You are one tough dude!
Wishing you the best!
Mark_DCParticipantFascinating account Tim, hadnt realised how much of an ordeal this would be, but strangely you seemed to findnjust being stuck in hospital the worst of it. i hope you will have grewt results. Your account will be an amazing resource for other patients, clearly written to the point, thanks very much!
- August 13, 2021 at 3:54 pm
I definitely hope others will find it helpful. An ordeal, yes. It was a hell of a thing. But if its effective, then its totally worth it. I keep coming back to the 80% disease control rate that came out of the latest data. I’m also covered in vitiligo, so maybe this will really kick my immune system into gear to start winning the war against disease. Time will tell.
- August 13, 2021 at 4:54 pm
MelMelParticipantThank you so much for your detailed and superbly written experience with TIL. It is these kinds of personal recollections which I find invaluable.
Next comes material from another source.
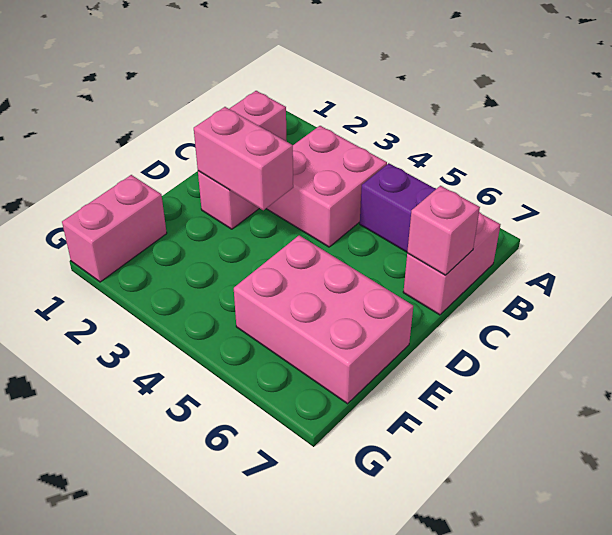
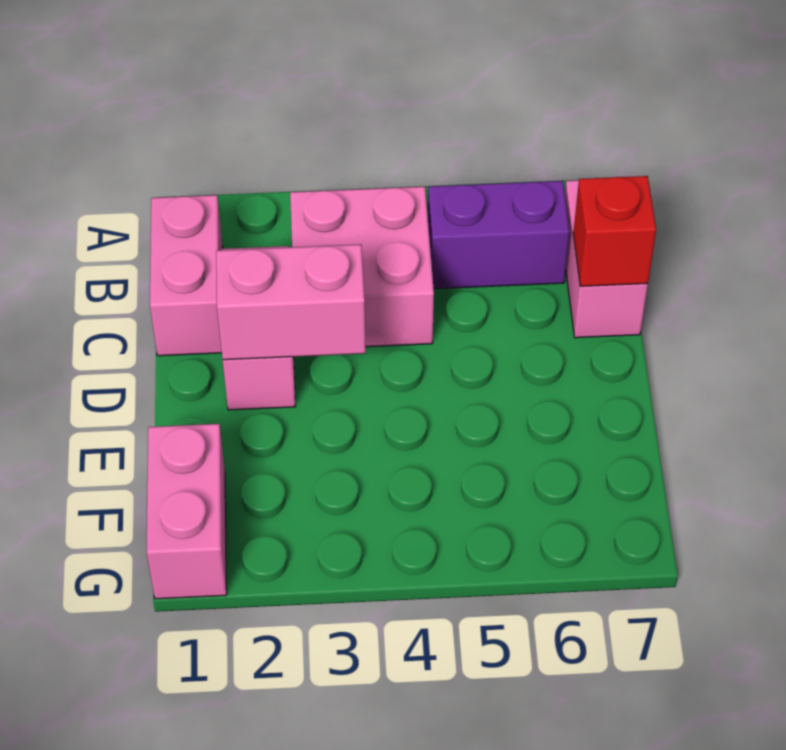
pink brick C7 level 2 -> red brick C7 level 2
pink brick E5:F7 level 1 -> none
They are certainly worth their weight in gold!
- August 24, 2021 at 2:21 am
Sending healing vibes and keeping fingers crossed for terrific scan results.
clgardnerParticipantThis is extremely insightful. Thank you for sharing. How long after did it take for your immune system and red blood cell count to go back to normal and resume a good quality of life? Any insight to if it’s working following your recent scans?
- August 29, 2021 at 8:58 pm
Thanks for giving such a detailed account. Much more informative than other articles I’ve read
wishing you all the best
- August 30, 2021 at 4:55 pm
My white count rebounded pretty quickly. I got three injections of a medication (I can’t remember what its called) while I was still in patient specifically for that purpose. I was advised I might have some bone pain because they were hard at work making white blood cells. It was basically in the normal range before I left. So I think 5-6 days?
Red blood cells have taken a bit longer. My hemoglobin was just about back to normal on the 19th when I was in for a follow up.
I don’t really have a feel for if it’s working. Before I left the hospital, everything palpable felt smaller, though that might have been from the chemo or who knows what. Last Friday everything felt bigger and the tumor spots were pretty sore. My hope is that its inflammation from an immune response and everything is going according to plan and this isn’t progression already. The pain seems to stick around for a day and a half, and then it’s gone and moved on to another site.
Quality of life is a tricky one. I would say it’s mostly normal, though the surgery was serious and I’m still feeling effects from that. But I started working remotely a couple weeks ago which has been fine, and I’m back to doing normal things around the house like loading and unloading the dishwasher, though more physical activities will take more time.